Friday, Aug. 16, 1963

Three Miles from a Bad Word

THE LAND OF RUMBELOW by Carlos Baker. 370 pages. Scribner. $4.95.

It is now considered slightly gauche to put four epigraphs on your title page, and Carlos Baker, a Princeton University professor and literary critic who has been smart for a long time, tastefully begins his book with only two quotations, neither from Kierkegaard. But there are subtler sorts of title-page-manship, and Baker uses one of the most telling: the subtitle, or direction for use, of The Land of Rumbelow is A Fable in the Form of a Novel. Baker means to put the reader on notice that the events he describes are not to be taken only for themselves; they illustrate Truth.
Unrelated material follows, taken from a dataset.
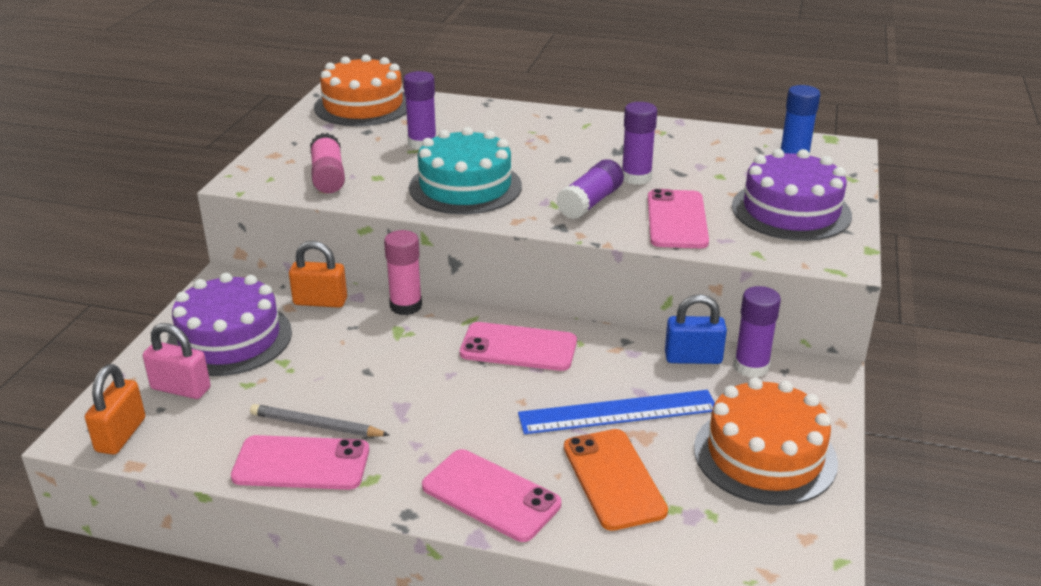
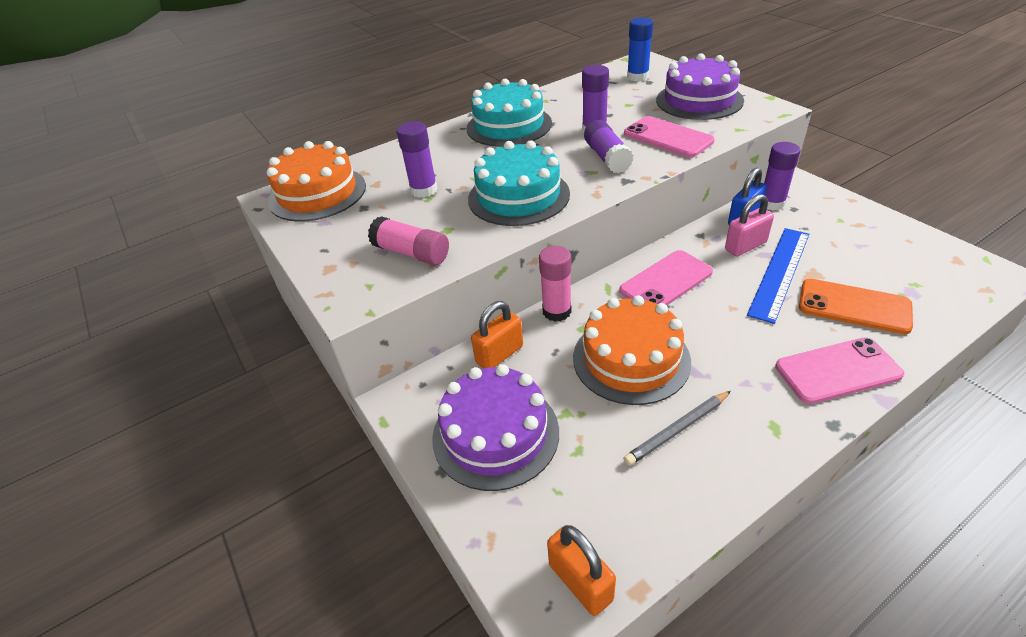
camera: 45 degrees left, 10 degrees up
(181, 389) = (543, 502): pink padlock -> pink padlock (745, 246)
(301, 463) = (725, 461): pink phone -> none
(583, 135) = (509, 126): none -> turquoise cake
(765, 455) = (866, 238): orange cake -> orange cake (631, 359)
It is forgivable, if redundant, to call one's novel a fable if it is in some way fabulous. But Baker's book is merely unendingly pretentious. Its action scenes are written in grunting prose that is supposed to be tough but instead is only sweaty, and its largo passages are flaccid with maundering soliloquies of the hero, a professor of literature who is awakening gummy-eyed from a dark night of the soul. Baker never writes a noun without leashing a seeing-eye adjective to it, never overlooks a cliche, never fails to labor an image ("The windshield wiper describing its captive arc back and forth, back and forth, like that descending knife in the story of the pit and the pendulum").

According to an old British morality play, Rumbelow is a mythical town three miles from hell. For Professor Dan Sherwood, on the run from memory and conscience (a dead wife, a betrayed friend), Rumbelow is Tucson, Ariz. He is stranded there by chance, beaned by a hitchhiker who represents Evil the way Molotov used to represent Russia. Dan is led from what Baker calls the excremental view of life to the sacramental view by the healing Arizona sun, long quiet talks and the love of a good woman. A fair example of the long quiet talks follows. Dan is yaketing about Evil: " 'It opens up under us like earthquake cracks in the ground. Like toads out of the drains. It stinks to Hell.' 'You got it bad, Dan,' Lee said quietly. 'How about another beer?' "

After dialogue like that Mike Hammer might go off and shoot a blonde, but Baker's hero just keeps on talking.